Fonte: O jornal de Antônio Maria. Rio de Janeiro, Saga, 1968, pp. 83-84

Banho de mar no Recife era "banho salgado" e só se tomava com ordem médica, das cinco às sete da manhã. Antes do sol.

As roupas de banho das mulheres começavam numa touca, seguindo-se um casaco-sunga escuro (com aplicações róseas ou azuis) até os joelhos e sapatos de borracha.

Não devia confessar, mas sou do tempo do "banho salgado". Acordávamos com a noite fechada, entrávamos em nossas roupas de banho e partíamos, de carro, para a Boa Viagem. Em jejum. Ai de quem tomasse café e caísse no mar. Contavam-se casos de pessoas que envesgaram ou ficaram com a boca torta. Tinha que ser em jejum como o da comunhão. Nem água.

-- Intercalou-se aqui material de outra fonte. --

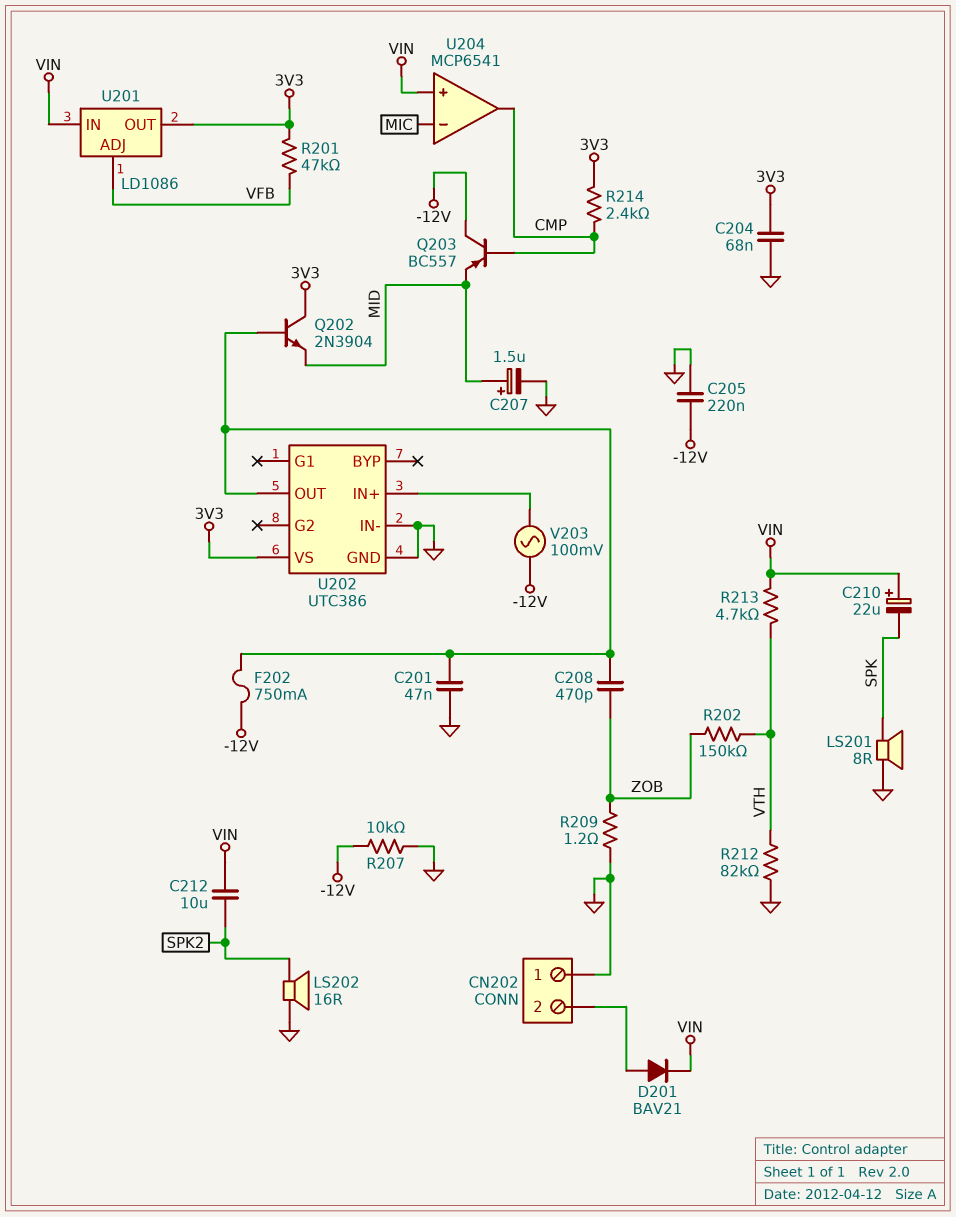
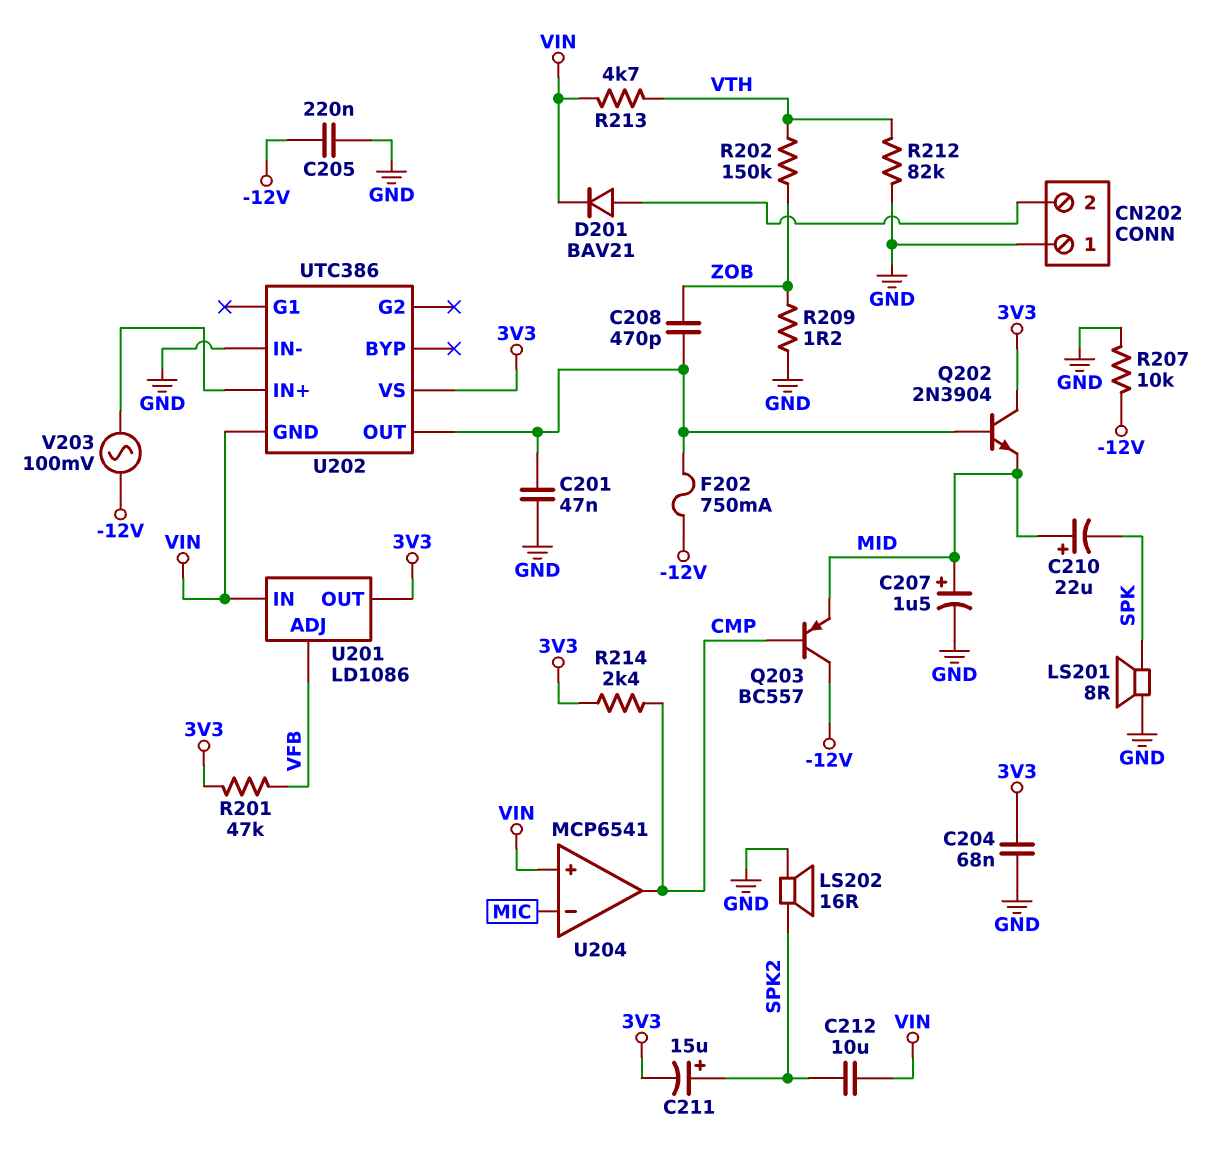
C210: 22uF (plus VIN, minus SPK) -> 22uF (plus MID, minus SPK)
C211: none -> 15uF (plus SPK2, minus 3V3)
U202 pin GND: GND -> VIN

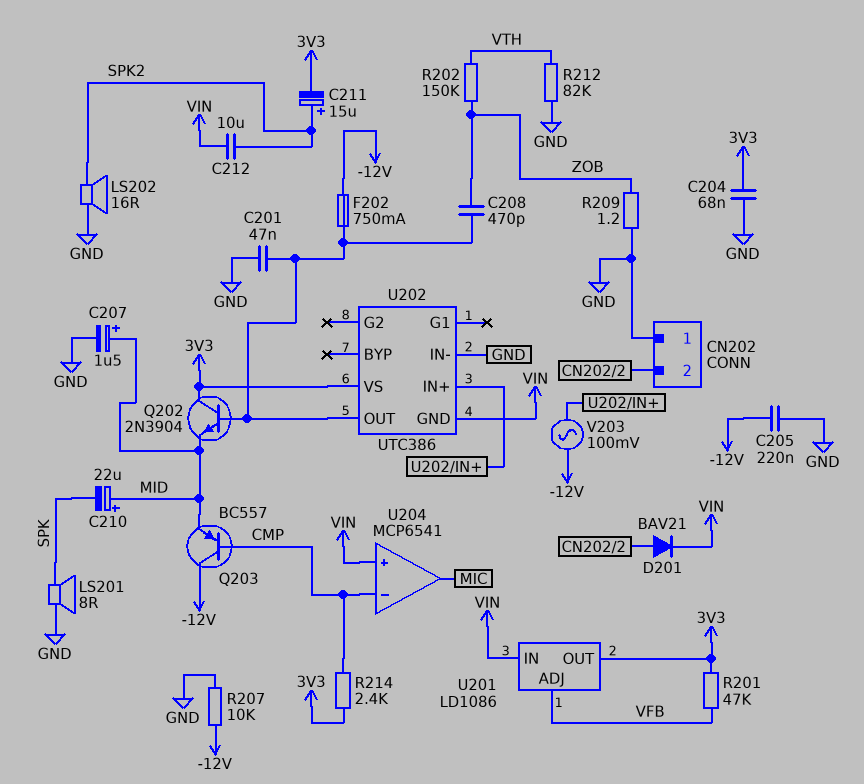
R213: 4.7k (VIN, VTH) -> none
U204 pin in-: MIC -> CMP
U204 pin out: CMP -> MIC

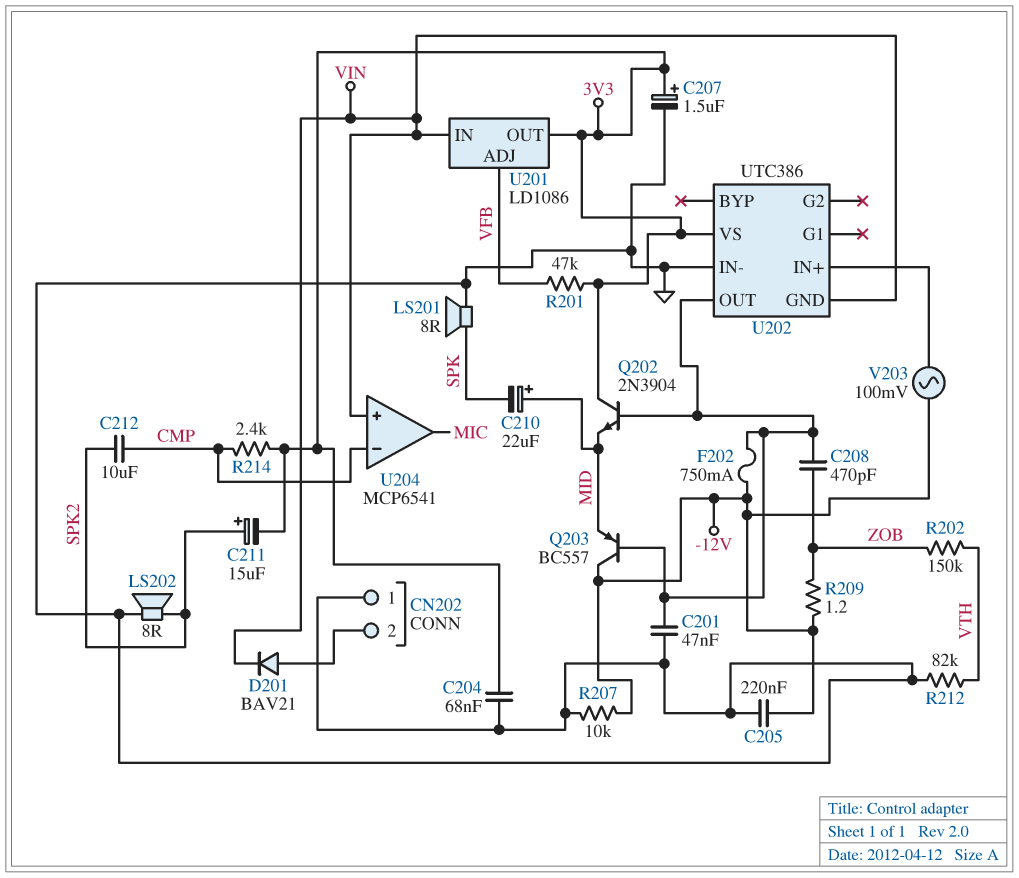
C207: 1.5uF (plus MID, minus GND) -> 1.5uF (plus 3V3, minus GND)
C212: 10uF (SPK2, VIN) -> 10uF (CMP, SPK2)
LS202: speaker 16R (GND, SPK2) -> speaker 8R (GND, SPK2)
Q203: PNP BC557 (B CMP, C -12V, E MID) -> PNP BC557 (B U202/OUT, C -12V, E MID)
R209: 1.2 (GND, ZOB) -> 1.2 (-12V, ZOB)

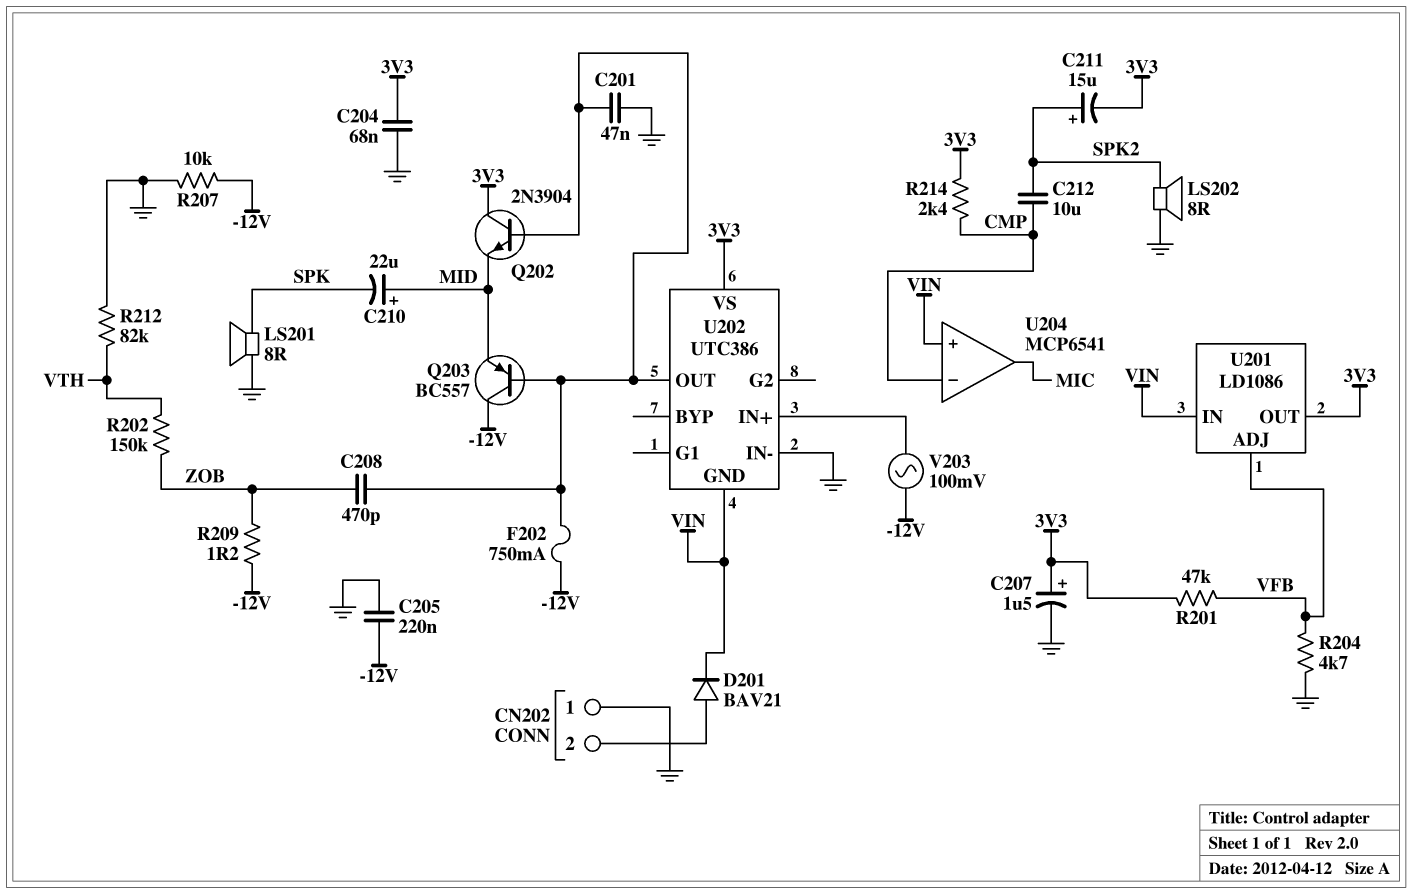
R204: none -> 4.7k (GND, VFB)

A família só descia do automóvel depois que o chofer, pessoa de confiança, fizesse um reconhecimento da área e garantisse que não havia ninguém (homem), ali perto.

Na praia, a pessoa mais velha mandava que todos fizessem o "pelo sinal" e tirava uma ave-maria, a que todos respondiam, encomendando a alma a Deus, no caso de afogamento ou congestão.

− Botaram algodão nos ouvidos?

− Botamos.

Davam-se as mãos, moços e crianças, entravam no mar, até a cintura.

− Um, dois, três... e já!

E mergulhavam, agoniados, de mãos dadas, olhos, ouvidos, boca e nariz tapados.

Essas minhas lembranças vêm de 1928. Apenas, 33 anos. Mas, o mar era uma novidade. Um desconhecido. Fazia-se cerimônia com ele. Tinha-se medo dele. O mar de 1928 era ainda o mar de Castro Alves. Soleníssimo: "Estamos em pleno mar"! Fazia medo. O mar de hoje é o de Caymmi. Abrandou. Tornou-se íntimo. Ninguém respeita.

"É doce morrer no mar. / Nas ondas verdes do mar..."

Daquele mar do Recife, ficou uma lembrança: o cheiro dos sargaços. A quem os teve, sargaços na infância, por mais que ande, por mais feliz que esteja, faltará sempre alguma coisa.